Attempt timeouts are probably only interesting to a) Lightning (to track lost attempts) and b) to kubernetes, to know how long to allow for a graceful shutdown when a pod is closed down. In other words, external services.

I think the run, which is the unit of work, is the thing you want to timeout out. If a job takes 4 minutes to complete, the next downstream job may only have a minute left to run. Why should it be affected by the earlier job being slow?

Here's what I think we need with this:

All timeouts should be set in minutes (not ms)

All timeouts should be prefixed (ie, jobTimeout) so that it's always clear what we mean.

This needs to be agreed on the Lightning side.

josephjclark commented 10 months ago

I've opened this up on Lightning, which I think is a better way to handle lost (but has nothing to do with anything in kit) https://github.com/OpenFn/Lightning/issues/1410

josephjclark commented 10 months ago

An update!

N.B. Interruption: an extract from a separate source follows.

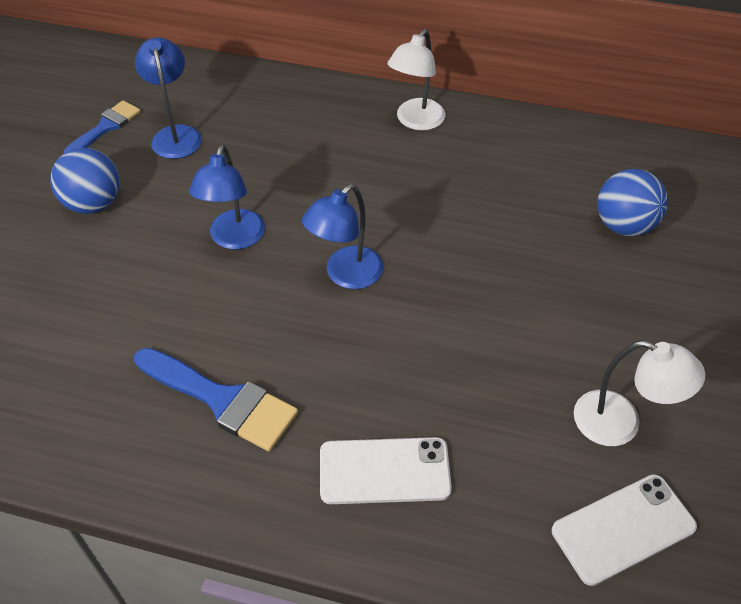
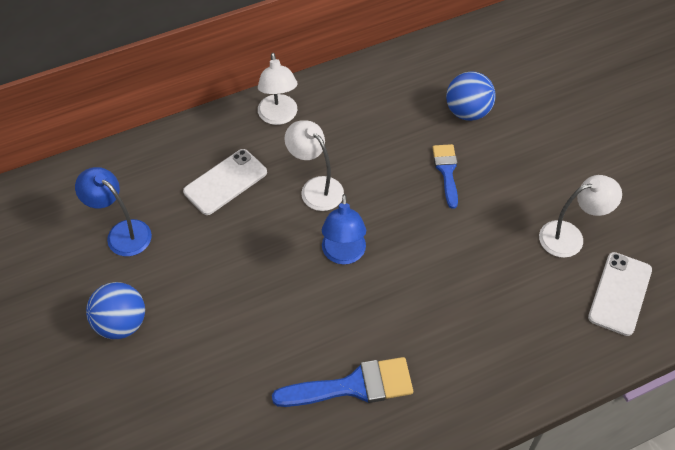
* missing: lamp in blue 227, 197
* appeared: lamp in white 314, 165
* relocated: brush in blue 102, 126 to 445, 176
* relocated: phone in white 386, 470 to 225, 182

So Lightning is also interested in an attempt duration for billing purposes. We may wish to kill long-running attempts (not runs, because the attempt is the unit of value and the split of runs is arbitrary) at some billing tiers.

This is a strategic timeout, rather than an error handling one.

So in addition to the above, the worker or engine WILL have an attempt timeout as a distinct option. I prefer this to live in the Worker, which means the engine needs to expose a cancel function. Which it does anyway, so that all makes sense.

josephjclark commented 10 months ago

Raised #500 and made the attempt timeout a different issue.

josephjclark commented 8 months ago

This is now mostly done.

The actual runtime needs to recognise a runTimeout and a stepTimeout.

But both are super low priority. The CLI doesn't really need either, and lightning manages the runTimeout through the engine.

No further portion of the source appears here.